Zudem war das Vieh damals gezeichnet, damit es sein Eigentümer jederzeit aus der Herde herausfinden und als sein Eigentum in Besitz nehmen konnte. Beim Vieh wurden besondere Hirtenhunde zur Abwehr des Wolfes und anderer Raubtiere gehalten; wer einen solchen tötete, gab nach dem Volksrechte der Friesen 1, bei anderen Stämmen bis 4 Solidi Buße. Die Hirten hatten großes Recht; wer einen solchen erschlug, mußte bei den Alamannen 40 Solidi Strafe entrichten. Wer ihn mißhandelte, indem er ihn schlug, während ihn zwei andere hielten, bezahlte 9 Solidi. Die Hütung geschah entweder privat oder gemeinschaftlich. Es gab Freie, die sich eigene Hirten hielten; sonst stellten die Sippengenossen gewöhnlich einen Unfreien dazu an, ihr Vieh gemeinsam auf der Weide zu hüten. Während der ganzen guten Jahreszeit war das Vieh auf der Weide und wurde nur im Winter, wenn es wegen des hohen Schnees kein Futter mehr fand, im Stalle von dem im Sommer eingebrachten Heu gefüttert.

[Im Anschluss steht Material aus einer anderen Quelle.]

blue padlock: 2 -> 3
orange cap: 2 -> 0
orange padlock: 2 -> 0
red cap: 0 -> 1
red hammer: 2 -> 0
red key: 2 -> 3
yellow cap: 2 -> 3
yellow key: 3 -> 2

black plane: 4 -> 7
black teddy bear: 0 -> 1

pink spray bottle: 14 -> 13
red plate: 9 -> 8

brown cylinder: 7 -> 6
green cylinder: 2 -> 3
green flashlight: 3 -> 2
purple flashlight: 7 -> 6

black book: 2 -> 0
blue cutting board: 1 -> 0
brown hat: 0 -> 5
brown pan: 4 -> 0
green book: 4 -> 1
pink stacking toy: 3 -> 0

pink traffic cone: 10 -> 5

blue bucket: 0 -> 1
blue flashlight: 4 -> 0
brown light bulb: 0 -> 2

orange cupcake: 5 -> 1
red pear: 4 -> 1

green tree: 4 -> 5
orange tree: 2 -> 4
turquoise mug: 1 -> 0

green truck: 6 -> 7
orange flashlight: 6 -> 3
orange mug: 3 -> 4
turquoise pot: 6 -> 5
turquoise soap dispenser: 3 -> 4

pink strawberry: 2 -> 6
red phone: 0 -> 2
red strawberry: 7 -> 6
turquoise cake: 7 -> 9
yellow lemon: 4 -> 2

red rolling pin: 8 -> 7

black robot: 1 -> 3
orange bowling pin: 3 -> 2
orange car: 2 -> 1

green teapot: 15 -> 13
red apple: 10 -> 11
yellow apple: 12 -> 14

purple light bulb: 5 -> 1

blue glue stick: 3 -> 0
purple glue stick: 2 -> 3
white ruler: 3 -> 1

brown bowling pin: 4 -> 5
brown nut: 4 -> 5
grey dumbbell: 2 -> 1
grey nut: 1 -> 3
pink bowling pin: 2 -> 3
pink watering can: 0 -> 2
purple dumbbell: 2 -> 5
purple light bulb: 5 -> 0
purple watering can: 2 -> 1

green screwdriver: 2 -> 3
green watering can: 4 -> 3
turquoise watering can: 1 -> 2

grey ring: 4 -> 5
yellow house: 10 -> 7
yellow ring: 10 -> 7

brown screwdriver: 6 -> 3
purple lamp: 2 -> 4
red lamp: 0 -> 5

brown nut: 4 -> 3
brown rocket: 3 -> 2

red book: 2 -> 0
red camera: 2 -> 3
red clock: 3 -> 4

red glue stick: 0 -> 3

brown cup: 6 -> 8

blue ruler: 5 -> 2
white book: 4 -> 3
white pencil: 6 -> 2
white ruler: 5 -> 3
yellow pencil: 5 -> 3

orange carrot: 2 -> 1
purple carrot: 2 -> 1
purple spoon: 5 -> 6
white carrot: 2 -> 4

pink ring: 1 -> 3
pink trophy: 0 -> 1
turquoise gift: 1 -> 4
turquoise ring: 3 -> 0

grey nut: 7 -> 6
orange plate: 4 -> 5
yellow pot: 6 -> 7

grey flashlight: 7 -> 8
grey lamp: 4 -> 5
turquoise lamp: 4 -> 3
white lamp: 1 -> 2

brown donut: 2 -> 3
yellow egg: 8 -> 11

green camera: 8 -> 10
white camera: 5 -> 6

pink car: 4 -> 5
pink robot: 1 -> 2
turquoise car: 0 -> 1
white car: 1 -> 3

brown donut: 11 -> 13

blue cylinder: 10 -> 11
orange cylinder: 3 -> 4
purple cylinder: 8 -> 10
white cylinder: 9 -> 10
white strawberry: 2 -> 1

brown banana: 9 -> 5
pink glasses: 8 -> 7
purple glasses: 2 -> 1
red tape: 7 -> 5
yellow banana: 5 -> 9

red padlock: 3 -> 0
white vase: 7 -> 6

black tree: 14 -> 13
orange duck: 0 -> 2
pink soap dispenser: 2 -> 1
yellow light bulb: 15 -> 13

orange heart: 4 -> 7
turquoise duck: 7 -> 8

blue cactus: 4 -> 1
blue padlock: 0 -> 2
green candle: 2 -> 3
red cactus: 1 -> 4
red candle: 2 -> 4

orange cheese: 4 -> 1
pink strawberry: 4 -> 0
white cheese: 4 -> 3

Die Fürsorge der Karolinger, besonders Karls des Großen, für die Kultur des Landes zeigt sich auch in den Vorschriften für den Viehstand ihrer Güter. So befahl Karl der Große, auf allen seinen Gütern Milchkühe zu halten und von der Milch auch Butter und Käse zu bereiten. So gab es nach einem uns erhaltenen Verzeichnis auf seinem Gute Stefanswerd 20 Kühe, 1 Stier, 61 Stück Jungvieh (animalia minora) und 5 Kälber. Auf seinem Gute Asnapium hatte er 50 Kühe mit Kälbern, 20 Stück Jungvieh (juvencus), 38 jährige Kälber und 3 Stiere, in Grisenwiler dagegen 30 Kühe mit Kälbern, 3 Stiere und 10 Stück Jungvieh stehen; auf einem anderen kleinen Gute hatte er 6 Kühe mit Kälbern und 8 Stück Jungvieh. Aus diesem Verzeichnis und nach allem, was wir sonst noch erfahren, dürfen wir schließen, daß die Kälber damals sehr lange bei ihren Müttern verblieben, wahrscheinlich bis sie die Kuh selbst absetzte. Die Kühe selbst wurden nicht nur zur Milchgewinnung, sondern auch zum Ziehen gebraucht, und zwar nicht bloß von den kleinen Leuten, sondern auch auf den großen Gütern. Daß Kaiser Karl bei der Bereitung von Butter und Käse auf seinen Gütern Reinlichkeit verlangte, beweist, daß man es damit nicht sehr genau nahm. Die Butter hieß damals noch mit einem altdeutschen Worte Schmeer oder Anken. Ein Stück Brot „beschmeeren“ — woraus später allgemein beschmieren wurde — heißt also, es mit Butter bestreichen. Da man schon in jener Zeit begann, den Untertanen, wenn nur irgend möglich, Dienste und Abgaben aufzubürden, so nötigten die Grundherren sie später in einigen Gegenden, herrschaftliche Kühe den Winter über zur Fütterung zu übernehmen. So mußte beispielsweise das Stift Lorch solche Kühe überwintern. Oft wurden die Zehnten in Käse bezahlt. So bekam der Abt von Fulda von drei Alpen, die ihm gehörten und auf die das Vieh zur Sömmerung getrieben wurde, als Entgelt je 3000 Käse, die für die Klosterwirtschaft sehr erwünscht waren. Im Laufe der Jahrhunderte ging dann die Viehwirtschaft hervor, wie wir sie heute noch kennen und auf die einzutreten ganz überflüssig ist.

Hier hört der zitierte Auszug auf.